Pons nodded absently.

“Your police surgeon has established the hour of death?”

“Somewhere around six o’clock on Saturday night, Mr. Pons, though the freezing cold conditions have made it a little more difficult to establish, as no decomposition had taken place.”

“What about the two servants?”

Inspector Rossiter made a wry mouth.

“There was trouble there also, Mr. Pons, I must admit. The two women always had difficulty in getting their weekly wages and on the Saturday there appeared to have been quite a wrangle before Miss Schneider would open the safe and pay them.”

“I see. There is no doubt, I suppose, that both these women left the house in the afternoon?”

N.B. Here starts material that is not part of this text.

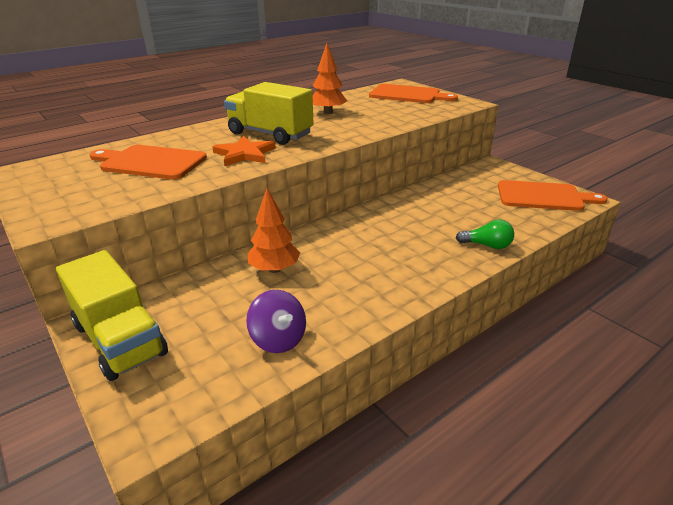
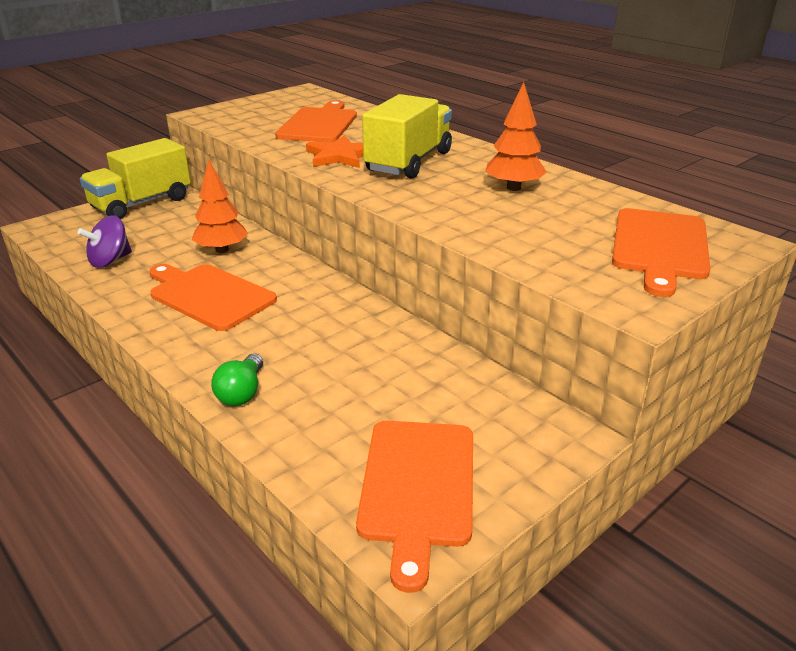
camera: 85 degrees right, 0 degrees up
(360, 269) = (209, 295): none -> orange cutting board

“No doubt at all, Mr. Pons. Mr. Clive Cornfield, a well-known local farmer called at The Pines at about eleven o’clock on the Saturday morning to see Miss Schneider about the state of the fencing dividing their adjacent properties. Apparently, there is an agreement that they should share the cost but Miss Schneider had refused to pay her share. Cattle had strayed on to her property and been injured by broken wire and so forth and Mr. Cornfield was quite put out about this. He had some words with the old lady and was present when the dispute over the cook and the housekeeper’s wages arose. There is no doubt that the two women left the house because they were seen to leave together at about five o’clock both by Mr. Cornfield and by some of his labourers, who had been engaged in cutting timber in a nearby field. They had stayed late because Miss Schneider said some trades people were coming for money and she was a little nervous of being alone at such moments with the safe open. They would have had to pass the farm on their way back to Stonecross.”